Once the agents arrived at the small town, I let the player playing the Friendly control the situation. In a sense he and I co-game mastered. He described the scene, where the agents met with the friendly, and here the characters played out the briefing. From there on we played the mission more or less regularly. except that the agents kept the friendly out of the loop in order to keep DG a secret, and the friendly was a convenient tool to point the agents in the right direction, as he would do his own investigation and either report back to the agents or ask them to assist him, when the local police would not co-operate with him.

Playing Others: Other agents and friendlies

The agents in Cell S are all new in the field. Apparently there was a need to replace the whole cell at once (we don’t know what happened to the former members, but they seem have been all lost at the same time). The fourth character is a member of Cell T, where he replaced a lost member.

Episode Three: Burned Bones

In episode three we decided to take a look at Cell T. This time I created four characters for the players. The three members of Cell T (agents Tully, Tremor and Taymora) and a friendly – this time an unorthodox CDC-agent. So none of the players played any of their own characters. Instead they were given new ones, and we played out the their last mission before their new member entered, and since the would only enter due to a loss, we all knew that one of the three agents from cell T would be perish. That naturally occurred: Agent Taymora was killed in combat allowing his allies to escape.

Playing Others: Other agents

Episode Four: The Subterraneans

In the next episode the two cells met on a shared mission. The NPC-leader in cell T decided reinforcements were necessary for the mission and they called in their old allies in cell S not knowing it had recently been displaced by the PCs. We had six characters for four players. The two players, whose cell T-characters survived, played both their own Cell S-agents and the Cell T-agents. The two other players only played their own characters. The players on their own initiative divided the characters into two teams, so that usually only one of their characters would be present in any given scene.
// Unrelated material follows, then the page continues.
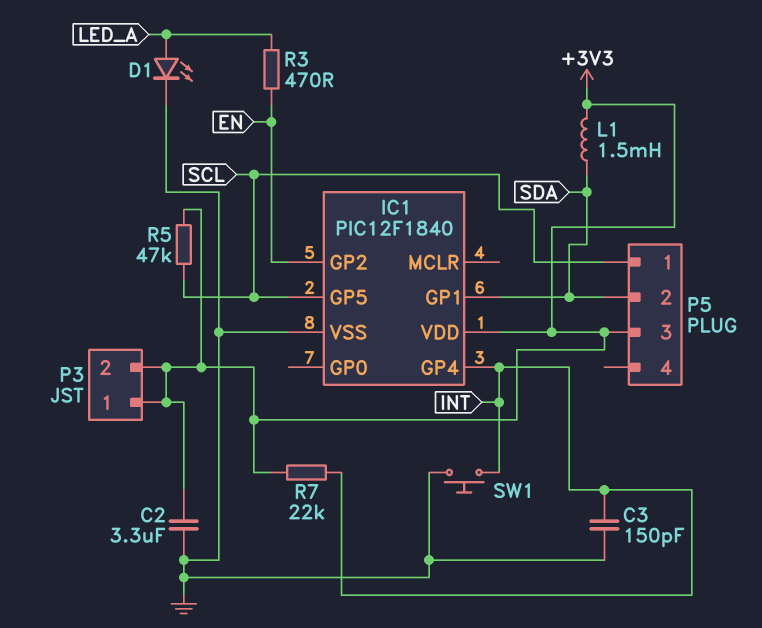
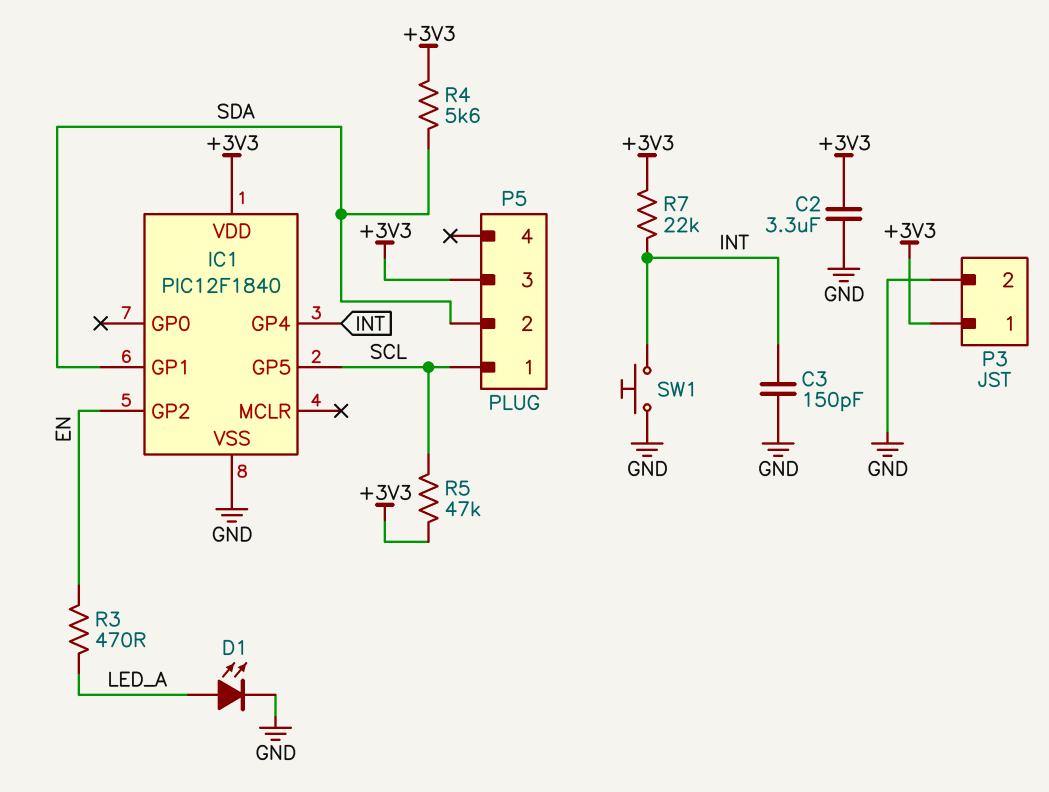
L1: 1.5mH (+3V3, SDA) -> none
P3 pin 2: +3V3 -> GND
R4: none -> 5.6k (+3V3, SDA)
The two teams divided the investigation between them, so that either player A, B and C were active or player B, C and D.

During the mission agent Tremor was killed in a tragic accident. The presence of NPC-agents allow me as the GM to add lethal elements and shield the characters with the NPCs, so we can see how deadly the setting is without offing a character every time.

Alternate approaches: Playing minor roles and Playing the secondary cast

These two approaches I will cover in two separate posts.

Besides playing NPC-agents and NPC-friendlies the players also plays the friends and relatives of each others agents, as I covered in this post.